A la vista del revuelo que había organizado, y tras recibir una llamada de su principal valedor monegasco recriminándole su falta de tacto y rogándole que no volviera a ponerse en contacto con él, consultó durante toda una noche con la misma almohada a la que no había consultado tres noches antes, y decidió que debía prepararse para hacer un discreto mutis por el foro.

En realidad siempre había estado preparado, porque como buen pirata de última generación había aprendido de sus antepasados de parche en el ojo que los tesoros no debían transportarse nunca a bordo, puesto que si durante un imprevisto enfrentamiento se hundía el barco, se perdía todo. Los tesoros debían enterrarse, y siempre convenía disponer de una nave de reserva.

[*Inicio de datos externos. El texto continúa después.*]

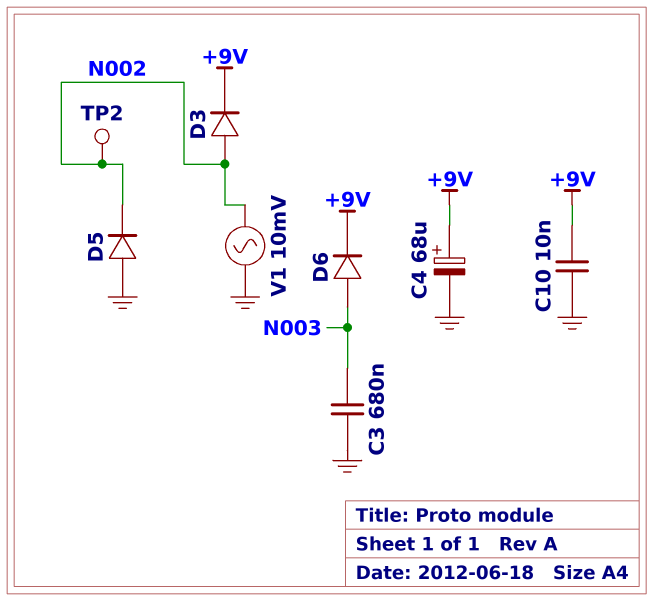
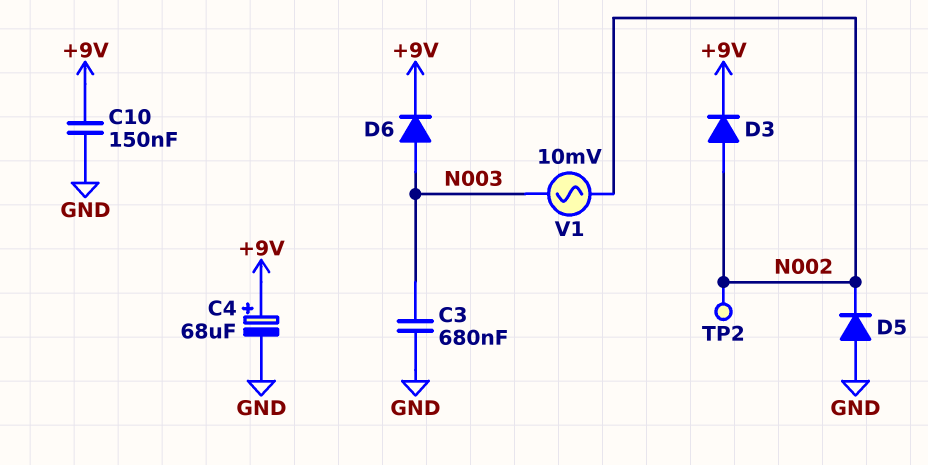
C10: 10nF (+9V, GND) -> 150nF (+9V, GND)
V1: AC 10mV (GND, N002) -> AC 10mV (N002, N003)

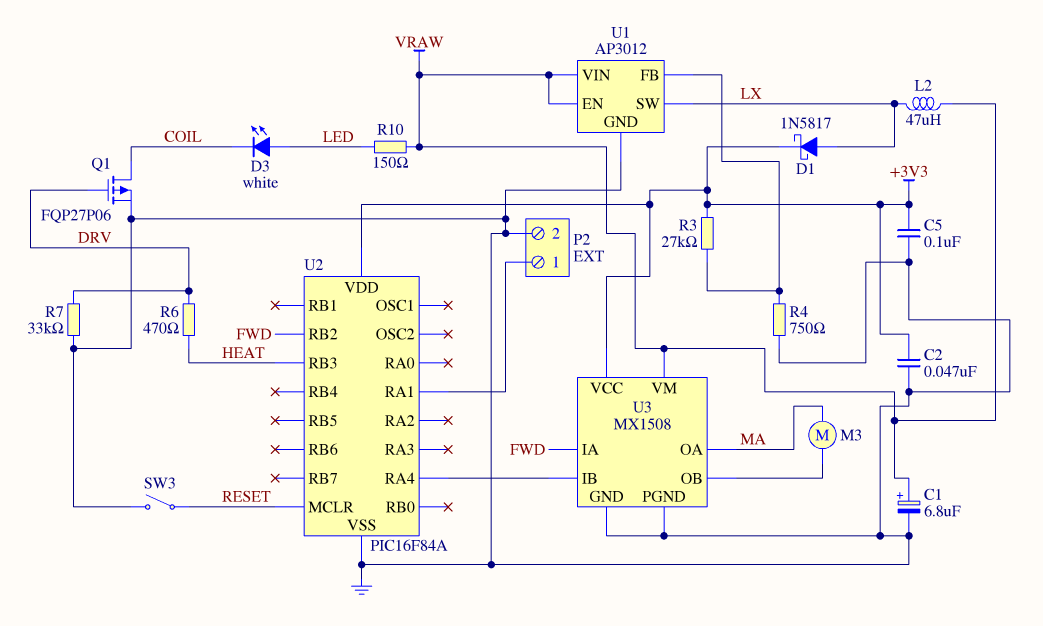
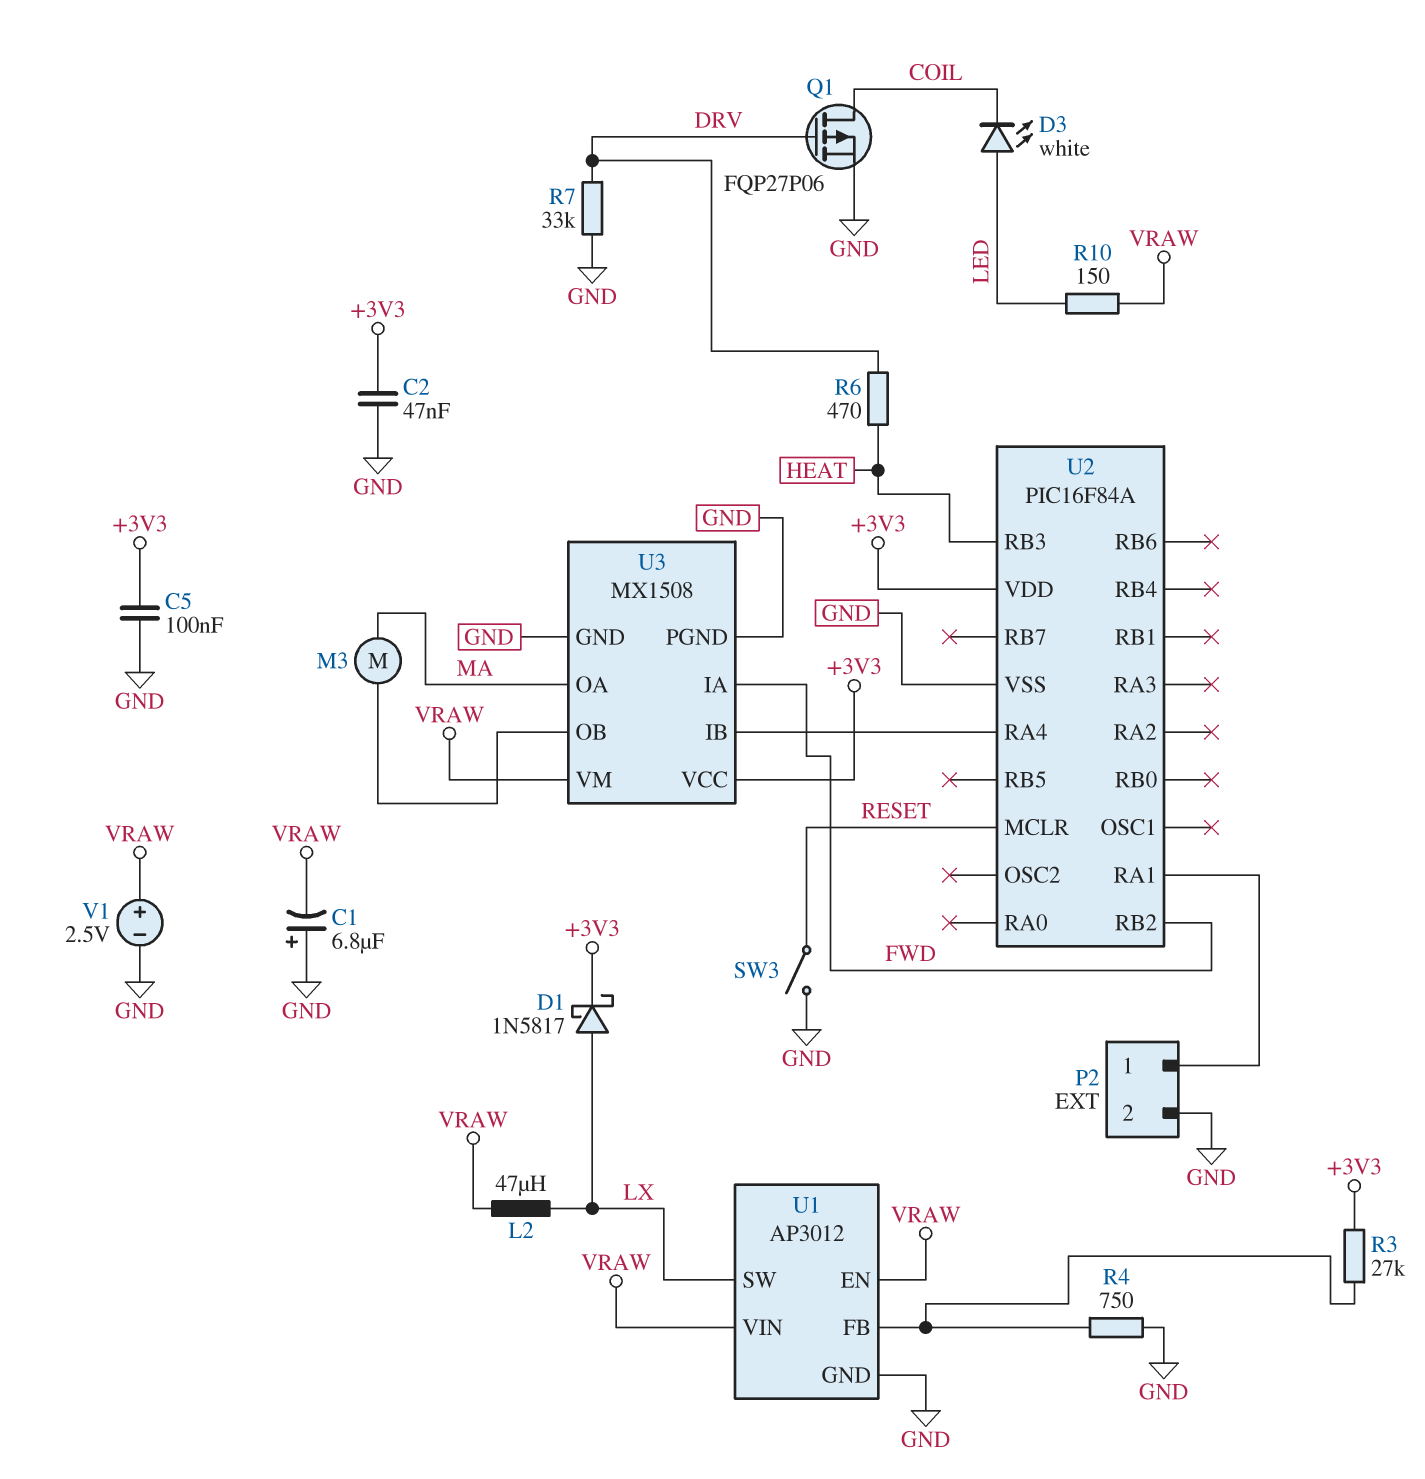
C1: 6.8uF (plus VRAW, minus GND) -> 6.8uF (plus GND, minus VRAW)
V1: none -> 2.5V (plus VRAW, minus GND)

Debido a ello, la malhadada noche en que los televisores, los móviles y los ordenadores comenzaron a volverse locos, Sidney Milius comprendió que no tardarían en ir a por su mala cabeza, por lo que descendió con estudiada naturalidad de su amado Milius@.com, se perdió entre las sombras del puerto y subió discretamente a bordo del Sea Rabbit, un moderno velero propiedad de una compañía inmobiliaria panameña, que en realidad no era más que una de sus incontables empresas fantasmas.

El Conejo de Mar estaba diseñado para correr sobre las olas huyendo de galgos y podencos legales o permanecer oculto en una ensenada disponiendo de tres banderas, nombres, matrículas y nacionalidades diferentes, todas ellas con su documentación en regla.

Ningún delincuente que se preciase de serlo se lanzaría nunca a cometer un delito sin tener prevista una vía de escape, y atendiendo a tan elemental norma de comportamiento, Sidney Milius siempre había tenido a menos de trescientos metros de la proa de su yate su particular vía de escape.

Y absolutamente nadie sabía que estaba allí.

Un marino profesional llegaba de Marsella un par de veces al mes, sacaba el velero a navegar —tanto para tenerlo siempre a punto como para no levantar sospechas— y volvía a marcharse sin hablar con nadie ni hacer una sola pregunta.

Gracias a tan astuta pero elemental precaución, a los quince minutos de haberse organizado el pandemónium cibernético, y aprovechando la confusión que reinaba en un puerto en el que nada funcionaba y nadie se fijaba en nadie, el estilizado Sea Rabbit salió a mar abierto, cargó velas y enfiló rumbo al sur.

Quien lo pilotaba no se sentía feliz por abandonar el principado, puesto que dejaba atrás los esfuerzos de media vida, pero sí satisfecho al saber que tenía por delante otra media, ya que miles de comprometedores documentos se encontraban a salvo en los sótanos de una discreta villa de una remota isla perdida en mitad del océano.

Con su ayuda, y bajo cualquiera de las múltiples nuevas identidades que previamente había tenido la precaución de procurarse, algún día podría regresar a la lucrativa actividad de saquear el esfuerzo ajeno.

Siendo tan hábil como había demostrado ser en cuanto se refería a la informática, conocía mejor que nadie sus puntos débiles, y por lo tanto había sabido protegerse ante la eventualidad de un previsible fallo.

Lo único que tenía que hacer era esperar, porque disponía de una larguísima lista con los nombres y las direcciones de los políticos y funcionarios que se habían dejado sobornar, y era cosa sabida que un asesino podía arrepentirse de sus crímenes y no volver a matar, pero un corrupto seguiría siéndolo hasta que echaran la última paletada de tierra sobre su ataúd.